Un ripostiglio monetale della fine del XVIII secolo. L'esposizione, affiancata da un filmato multimediale, presenta 1174 monete in gran parte in buona lega d'argento al fine di richiamare a una memoria storica che rimanda a un'economia di altri tempi.
Gruzzoli, tesoretti, ripostigli, nomi diversi con cui indicare monete o altri oggetti preziosi nascosti dai loro proprietari per evitarne il furto, la requisizione, la tassazione o il sequestro
Quello di Faenza, più di mille monete in gran parte in buona lega d'argento, racconta molte storie, fotografando la Faenza pontificia e la sua situazione socio-economica all'avvicinarsi dell'armata napoleonica, e illustrando un campionario pressoché esaustivo delle monete presenti sul mercato romagnolo intorno al 1796
Doppio giulio da venti baiocchi, Benedetto XIV, ritratto del pontefice. Il gruzzolo di Faenza
Un ripostiglio monetale della fine del XVIII secolo
“Durante un piccolo lavoro di ristrutturazione nello scantinato di casa, in un angolo del muro vicino al pavimento, senza rendermene conto ho colpito con il martello una ciotola di terracotta che si trovava in una nicchia creata tra le pietre.
Così dev'essere apparso il gruzzolo a Vittorio Gambi al momento della scoperta nel 1993 (ricostruzione Roberto Macri, SBAER)La ciotola, rotta nella parte superiore vicino al coperchio di ferro, lasciava cadere per terra delle monete. Una volta estratta dal muro, ho notato che la parte rimasta intatta della ciotola conteneva ancora molte monete, sistemate in verticale e incastrate in modo ordinato tra loro. Con grande stupore e curiosità ho estratto le monete, erano moltissime e non mi capacitavo di come potessero essere tutte contenute in quella piccola ciotola.” Così racconta Vittorio Gambi, proprietario dell'immobile situato nel centro storico di Faenza, ricordando l'emozionante momento della scoperta, del tutto casuale, avvenuta nell'ormai lontano 1993.

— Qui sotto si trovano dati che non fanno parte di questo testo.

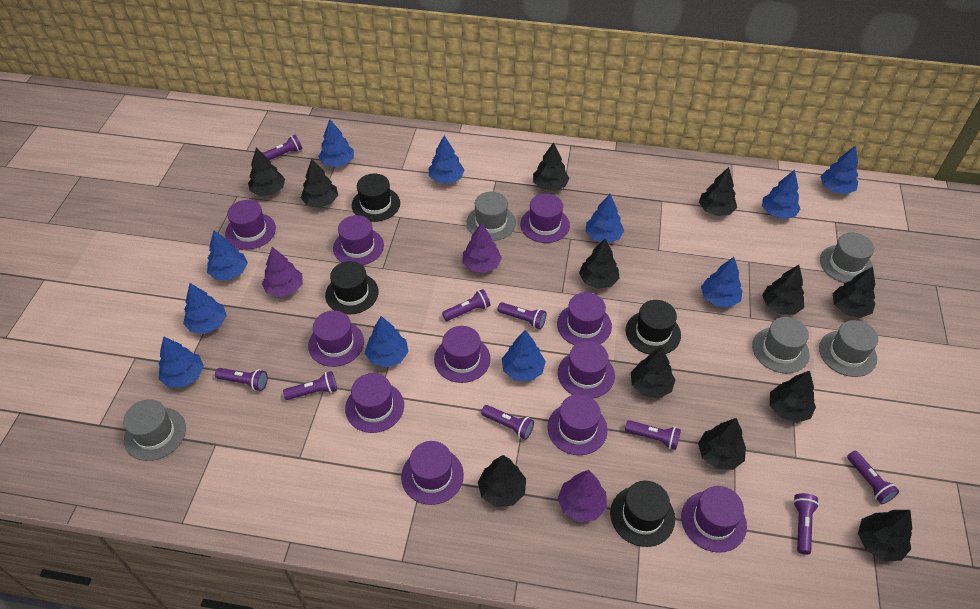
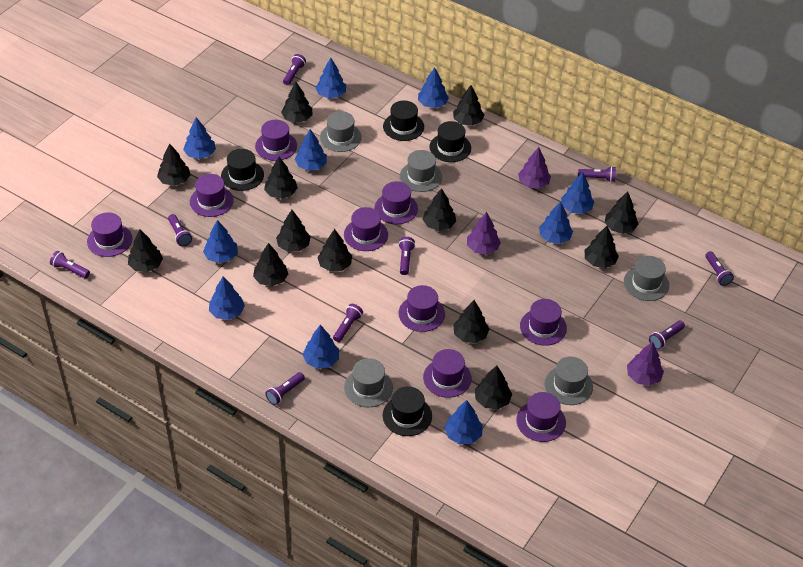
black tree: 12 -> 13
blue tree: 11 -> 10
purple hat: 11 -> 9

In questi quasi vent'anni, sono successe molte cose. Superato il primo momento di comprensibile sorpresa, il Sig. Gambi parla subito dell'inconsueto rinvenimento a un parente che a sua volta, conoscendo l'ispettore onorario della Soprintendenza per i Beni Archeologici dell'Emilia-Romagna, li mette in contatto. Durante l'incontro, Gambi esprime la volontà di rendere pubblico il rinvenimento, consapevole di avere trovato qualcosa di importante per la storia della propria città.
Ricevute le monete, la Soprintendenza inizia lo studio del gruzzolo, a cui fa seguito una pubblicazione, diffusa solamente tra gli specialisti numismatici; nonostante resti del tutto ignota ai cittadini faentini e al grande pubblico, lo studio ha comunque il merito di rendere nota alla comunità scientifica questa importante scoperta.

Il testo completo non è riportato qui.